I'm a few days behind on this--playing catch up after being sick--but here's Do the tales of the Arabian Nights have resonance for audiences today? Marina Warner warms to the RSC's production of Arabian Nights by Marina Warner, found at The Guardian. (The best newspaper for fairy tale related articles. Someone there shares our interests!)
Here's a passage from the article, but you have to click through to read it all:
The first translation of One Thousand and One Nights into English, under the title Arabian Nights' Entertainments, instantly sparked a craze when it appeared at the beginning of the 18th century, and set the tone for the stories' successful entrance into the history of drama and performance. The first Aladdin and the Wonderful Lamp was performed at Drury Lane in London in the 1780s, with designs by Philippe de Loutherbourg, the artist who a few years before had created a fabulous Oriental mise-en-scène for William Beckford's 21st birthday party, which combined séance, orgy, gothic ruins and private theatricals. This inspired Beckford's original Arabian Nights fantasy, the novel Vathek, which is bathed, like the party, in what he recalled was "a strange, necromantic light". Since those days of heady dreams, shows such as Aladdin or Ali Baba have taken an ever more, and more rudely, comic turn. Their bawdy rough-and-tumble does reflect a strain of the multilayered Nights stories; but it's still the case that the traditional panto gives a false sense of the stories, missing the riches of their poetry, enchanted atmosphere, protean originality and endlessly ingenious narrative logic.

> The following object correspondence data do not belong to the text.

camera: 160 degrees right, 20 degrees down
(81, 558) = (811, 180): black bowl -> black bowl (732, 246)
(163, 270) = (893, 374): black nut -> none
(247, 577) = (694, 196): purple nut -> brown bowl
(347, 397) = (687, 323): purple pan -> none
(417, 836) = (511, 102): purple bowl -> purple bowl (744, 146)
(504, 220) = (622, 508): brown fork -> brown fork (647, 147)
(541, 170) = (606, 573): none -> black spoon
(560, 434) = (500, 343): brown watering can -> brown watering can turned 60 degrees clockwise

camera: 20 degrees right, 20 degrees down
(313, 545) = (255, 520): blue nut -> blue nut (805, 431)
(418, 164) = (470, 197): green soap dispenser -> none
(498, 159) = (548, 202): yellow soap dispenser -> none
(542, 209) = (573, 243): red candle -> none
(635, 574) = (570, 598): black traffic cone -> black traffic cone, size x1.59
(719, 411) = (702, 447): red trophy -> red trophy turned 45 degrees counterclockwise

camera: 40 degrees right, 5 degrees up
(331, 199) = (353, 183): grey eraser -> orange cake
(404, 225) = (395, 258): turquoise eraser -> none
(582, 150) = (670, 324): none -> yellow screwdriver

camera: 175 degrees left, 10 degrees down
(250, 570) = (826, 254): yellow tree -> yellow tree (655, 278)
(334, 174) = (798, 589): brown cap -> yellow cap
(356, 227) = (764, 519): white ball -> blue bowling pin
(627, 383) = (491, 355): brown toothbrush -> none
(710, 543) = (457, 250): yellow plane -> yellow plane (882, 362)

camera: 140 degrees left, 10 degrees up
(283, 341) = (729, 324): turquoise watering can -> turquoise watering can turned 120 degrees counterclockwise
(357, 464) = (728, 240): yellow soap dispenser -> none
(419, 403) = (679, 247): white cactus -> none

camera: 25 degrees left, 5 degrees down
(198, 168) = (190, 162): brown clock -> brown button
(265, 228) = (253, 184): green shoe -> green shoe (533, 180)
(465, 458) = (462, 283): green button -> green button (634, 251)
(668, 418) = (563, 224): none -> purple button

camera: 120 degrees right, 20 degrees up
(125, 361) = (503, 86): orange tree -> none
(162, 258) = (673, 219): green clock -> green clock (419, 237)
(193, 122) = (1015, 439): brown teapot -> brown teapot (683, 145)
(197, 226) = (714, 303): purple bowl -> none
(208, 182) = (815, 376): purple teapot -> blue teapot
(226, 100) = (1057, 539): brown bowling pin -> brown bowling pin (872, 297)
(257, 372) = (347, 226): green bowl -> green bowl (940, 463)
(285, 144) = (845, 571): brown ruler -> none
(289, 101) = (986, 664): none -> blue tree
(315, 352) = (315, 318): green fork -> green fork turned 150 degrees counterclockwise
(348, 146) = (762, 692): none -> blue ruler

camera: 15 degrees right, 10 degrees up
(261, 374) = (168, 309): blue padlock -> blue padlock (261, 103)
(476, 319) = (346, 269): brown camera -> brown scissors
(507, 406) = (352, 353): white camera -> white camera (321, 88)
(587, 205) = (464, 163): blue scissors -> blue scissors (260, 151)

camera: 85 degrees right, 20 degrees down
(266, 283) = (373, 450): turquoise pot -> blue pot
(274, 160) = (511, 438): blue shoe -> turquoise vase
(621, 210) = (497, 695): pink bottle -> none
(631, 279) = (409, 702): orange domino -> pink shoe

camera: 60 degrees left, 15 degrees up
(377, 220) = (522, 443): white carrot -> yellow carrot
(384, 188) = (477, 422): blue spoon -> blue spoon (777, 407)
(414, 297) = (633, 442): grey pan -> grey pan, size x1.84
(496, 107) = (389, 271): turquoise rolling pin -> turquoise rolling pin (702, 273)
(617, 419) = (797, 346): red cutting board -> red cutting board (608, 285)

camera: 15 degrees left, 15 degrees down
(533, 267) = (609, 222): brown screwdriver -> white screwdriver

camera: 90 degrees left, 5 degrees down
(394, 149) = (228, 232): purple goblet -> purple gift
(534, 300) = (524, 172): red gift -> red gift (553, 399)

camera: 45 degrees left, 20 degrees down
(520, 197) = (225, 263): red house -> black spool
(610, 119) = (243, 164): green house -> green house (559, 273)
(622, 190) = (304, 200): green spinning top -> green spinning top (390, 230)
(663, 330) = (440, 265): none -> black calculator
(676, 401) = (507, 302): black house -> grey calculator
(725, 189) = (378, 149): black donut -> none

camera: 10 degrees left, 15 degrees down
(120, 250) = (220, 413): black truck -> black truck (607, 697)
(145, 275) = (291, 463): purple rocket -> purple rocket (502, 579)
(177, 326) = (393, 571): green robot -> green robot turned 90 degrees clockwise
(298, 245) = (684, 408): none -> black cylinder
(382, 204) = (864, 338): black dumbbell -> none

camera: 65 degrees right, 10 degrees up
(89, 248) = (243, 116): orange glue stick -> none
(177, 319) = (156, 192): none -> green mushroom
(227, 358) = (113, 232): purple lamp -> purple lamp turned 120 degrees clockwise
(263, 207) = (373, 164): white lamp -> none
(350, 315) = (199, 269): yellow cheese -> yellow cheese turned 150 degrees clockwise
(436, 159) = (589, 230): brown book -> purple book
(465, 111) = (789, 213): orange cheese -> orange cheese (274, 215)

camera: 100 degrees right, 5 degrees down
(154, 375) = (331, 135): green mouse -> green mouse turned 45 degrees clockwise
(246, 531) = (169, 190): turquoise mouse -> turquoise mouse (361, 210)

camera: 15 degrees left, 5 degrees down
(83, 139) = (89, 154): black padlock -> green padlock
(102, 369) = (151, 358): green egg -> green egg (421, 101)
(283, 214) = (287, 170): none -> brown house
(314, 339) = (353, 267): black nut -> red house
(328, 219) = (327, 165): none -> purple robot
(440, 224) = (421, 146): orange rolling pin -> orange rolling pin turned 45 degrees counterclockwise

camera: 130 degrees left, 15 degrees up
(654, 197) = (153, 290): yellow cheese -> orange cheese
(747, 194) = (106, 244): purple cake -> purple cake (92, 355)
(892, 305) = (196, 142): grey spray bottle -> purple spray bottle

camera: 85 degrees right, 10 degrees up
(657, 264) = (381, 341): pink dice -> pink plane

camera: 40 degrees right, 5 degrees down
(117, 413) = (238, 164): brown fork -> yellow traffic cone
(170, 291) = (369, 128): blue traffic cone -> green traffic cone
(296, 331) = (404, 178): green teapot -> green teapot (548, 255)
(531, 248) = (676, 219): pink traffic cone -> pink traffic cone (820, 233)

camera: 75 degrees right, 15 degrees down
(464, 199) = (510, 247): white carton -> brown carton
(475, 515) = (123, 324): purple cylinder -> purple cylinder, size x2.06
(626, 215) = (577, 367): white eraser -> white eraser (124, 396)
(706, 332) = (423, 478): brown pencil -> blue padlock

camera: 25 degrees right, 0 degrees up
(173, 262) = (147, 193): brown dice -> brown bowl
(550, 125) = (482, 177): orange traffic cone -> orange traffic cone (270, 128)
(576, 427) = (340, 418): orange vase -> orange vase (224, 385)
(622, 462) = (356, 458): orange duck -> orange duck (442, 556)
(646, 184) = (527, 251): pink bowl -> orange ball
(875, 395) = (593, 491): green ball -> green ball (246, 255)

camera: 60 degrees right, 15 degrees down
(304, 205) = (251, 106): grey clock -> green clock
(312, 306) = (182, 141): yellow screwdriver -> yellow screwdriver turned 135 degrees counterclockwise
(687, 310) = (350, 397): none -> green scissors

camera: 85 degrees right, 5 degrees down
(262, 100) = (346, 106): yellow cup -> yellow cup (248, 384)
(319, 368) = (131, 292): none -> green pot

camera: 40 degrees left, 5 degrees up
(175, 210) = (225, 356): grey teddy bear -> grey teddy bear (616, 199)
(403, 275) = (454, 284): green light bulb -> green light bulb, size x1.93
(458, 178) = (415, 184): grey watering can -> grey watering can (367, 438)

The book's earliest readers in France belonged to a courtly world that hardly distinguished between performance and ordinary round, so stylised and ornamented was the royal day at Versailles or in noblemen and women's hotels particuliers, where the first exclamations of delight greeted the fantastic tales of One Thousand and One Nights. But very quickly, the book's storytelling devices were taken over by other voices placed at different, dissenting angles to power: Elizabeth Inchbald and Frances Sheridan put on Oriental disguise to satirise sexual hypocrisy and social conventions; Voltaire, Addison and Swift also found they could use the mode to mock and attack their targets. In the theatre especially, the sheer abundance of the plots of the Nights opened up possibilities: the book presented magical twists and turns that intrinsically lent themselves to high-spirited performance and to technical experiment. The history of the Nights on the stage is consequently intertwined with some brilliant early stagecraft for transformation scenes, flying machines, conjuring illusions, innovatory limelight and other effects (in Islington in the 1890s, the genies in Aladdin were called after the new gases, Paraffin, Benzoline and Colza).
And once again, if you haven't read From the Beast to the Blonde: On Fairy Tales and Their Tellers by Marina Warner, well, you really must.